La situación del lobo ibérico en España es similar a la del águila imperial. Se calcula que, en ambos casos, apenas quedan entre 500 y 600 adultos reproductores. Sin embargo, la rapaz está estrictamente protegida y el lobo se puede cazar al norte del río Duero. La justificación del exterminio de una especie amenazada se ha encontrado, desde gobiernos como el de Castilla y León, en sus ataques al ganado. Pero ahora la excusa se tambalea.
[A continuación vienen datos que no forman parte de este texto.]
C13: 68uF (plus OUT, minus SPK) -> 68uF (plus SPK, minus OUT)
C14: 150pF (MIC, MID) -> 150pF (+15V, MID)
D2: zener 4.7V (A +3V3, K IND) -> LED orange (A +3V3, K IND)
Las CCAA pagan hasta 800 euros por una vaca devorada por esta especie

El estudio del CSIC llega en un momento clave. Según explica el presidente de Ascel, la Junta de Castilla y León, donde vive el 60% de los lobos españoles, ha presentado al comité consultivo del plan de conservación de la especie una propuesta para permitir la matanza de 140 ejemplares en la temporada de caza de 2010, que arrancará a mediados de septiembre. La aprobación podría llegar en los próximos días. La Consejería de Medio Ambiente de la Junta, gobernada por el PP, no respondió ayer a las preguntas de este periódico.
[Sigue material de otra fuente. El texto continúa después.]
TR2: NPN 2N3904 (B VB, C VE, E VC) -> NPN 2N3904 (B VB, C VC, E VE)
'El estudio de Echegaray y Vilà es una prueba de que el colectivo de ganaderos culpa a los lobos de daños producidos por perros o, incluso, de daños no producidos por nadie', opina Fernández. Según su testimonio, algunos ganaderos dejan las reses muertas de manera natural en el campo para que sean carroñeadas por los lobos y poder exigir indemnizaciones. La cuantía de las mismas oscila entre los 800 euros por una vaca y 300 euros por una oveja o una cabra.

Según un informe oficial presentado al comité consultivo, citado por Fernández, la población de lobos en Castilla y León ha caído entre un 15% y un 20% en 2010 respecto al año anterior. Sin embargo, la Junta planea renovar el mismo cupo que en 2009: 140 ejemplares a disposición de los cazadores.
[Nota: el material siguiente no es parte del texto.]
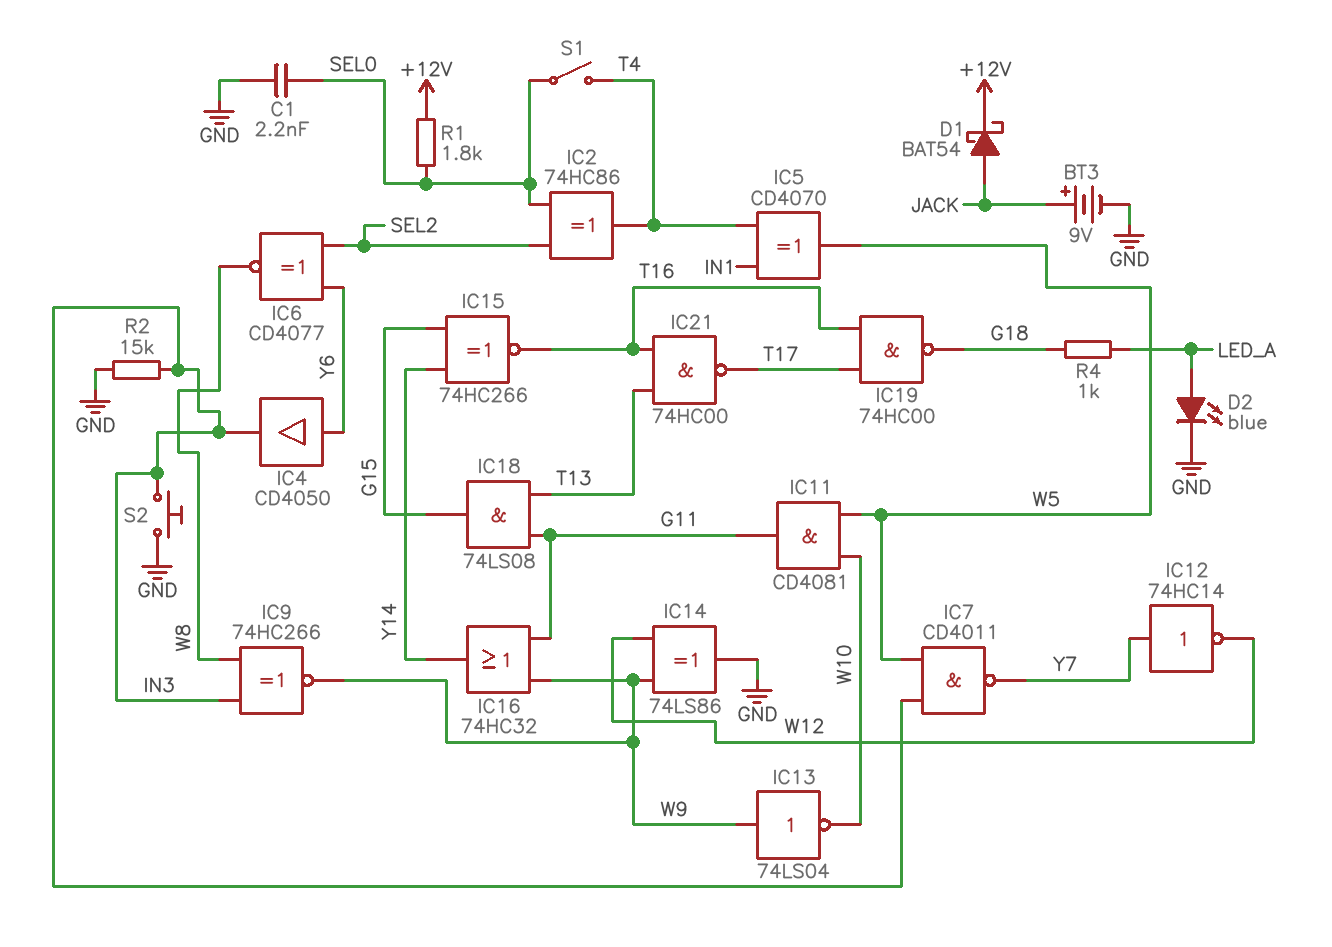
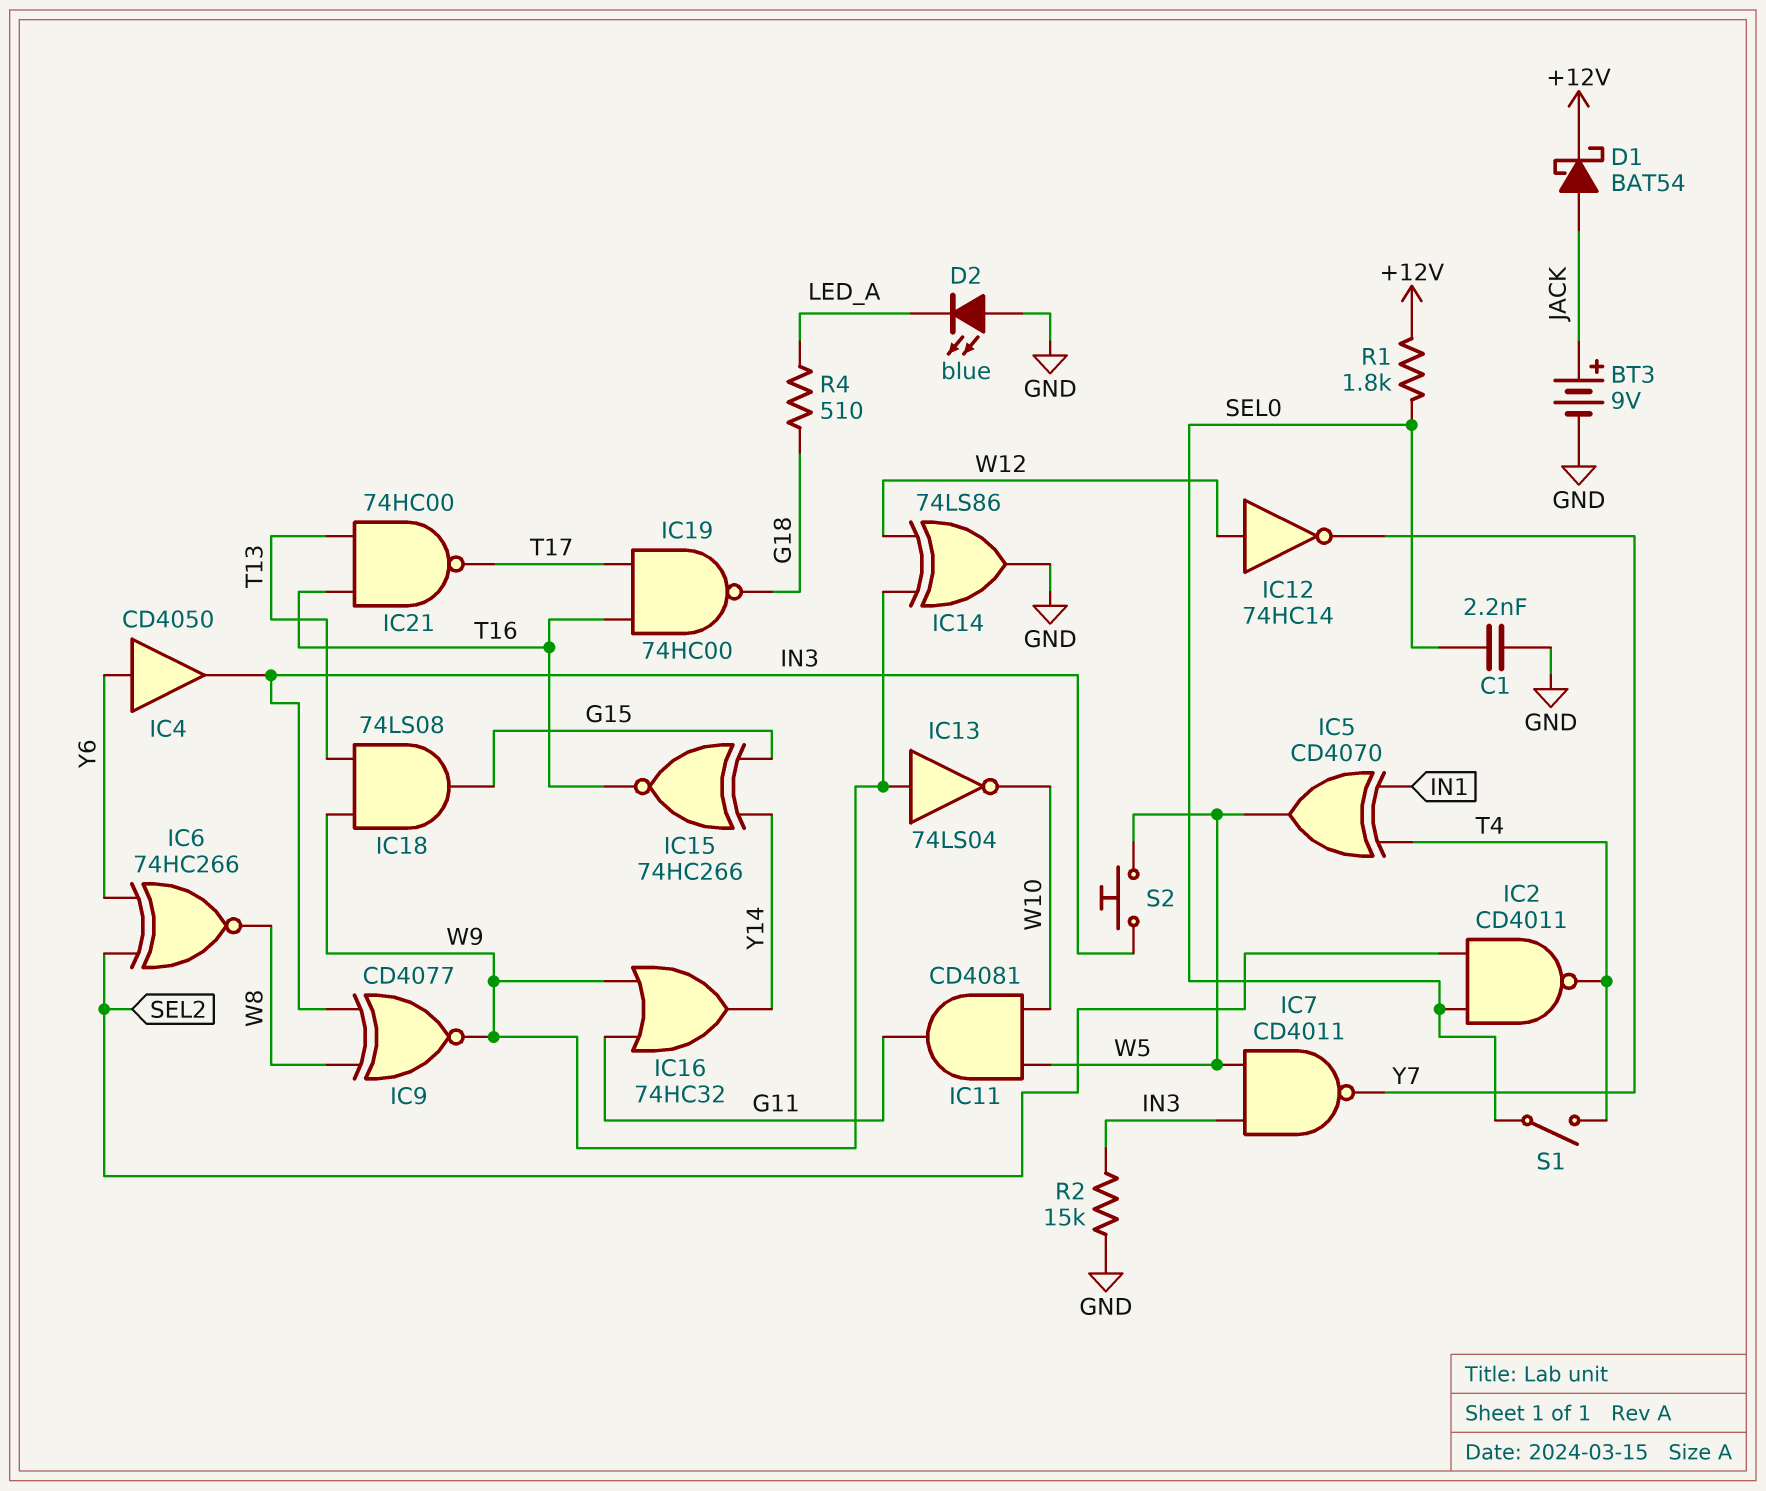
D2: LED blue (A LED_A, K GND) -> LED blue (A GND, K LED_A)
IC2: XOR 74HC86 (in SEL0, in SEL2, out T4) -> NAND CD4011 (in SEL0, in SEL2, out T4)
IC6: XNOR CD4077 (in SEL2, in Y6, out W8) -> XNOR 74HC266 (in SEL2, in Y6, out W8)
IC9: XNOR 74HC266 (in IN3, in W8, out W9) -> XNOR CD4077 (in IN3, in W8, out W9)
IC12: NOT 74HC14 (in Y7, out W12) -> NOT 74HC14 (in W12, out Y7)
IC18: AND 74LS08 (in G11, in T13, out G15) -> AND 74LS08 (in T13, in W9, out G15)
R4: 1k (G18, LED_A) -> 510 (G18, LED_A)
S2: button (GND, IN3) -> button (IN3, W5)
No obstante, el año pasado sólo se eliminaron 42 individuos, como explicó en junio a este diario el coordinador de la Dirección General de Medio Natural de la Junta de Castilla y León, José Ignacio Molina. 'Matar es nuestra última opción, pero en Riaño (León) ha habido 40 ataques a ganado en lo que va de año', argumentó Molina entonces para justificar la muerte a manos de técnicos de la Junta de una loba gestante con nueve fetos.

Echegaray, apoyado en los nuevos datos, se muestra a favor de abatir un ejemplar concreto que dé problemas a los ganaderos, pero rechaza la actual política de la Junta de Castilla y León y el País Vasco de establecer cupos para 'controlar' el número de lobos. Y pone un buen ejemplo: en Reino Unido, donde no hay lobos, los perros salvajes matan cada año unas 30.000 ovejas y 10.000 corderos. '¿Por qué en España se acusa siempre al lobo?', se pregunta.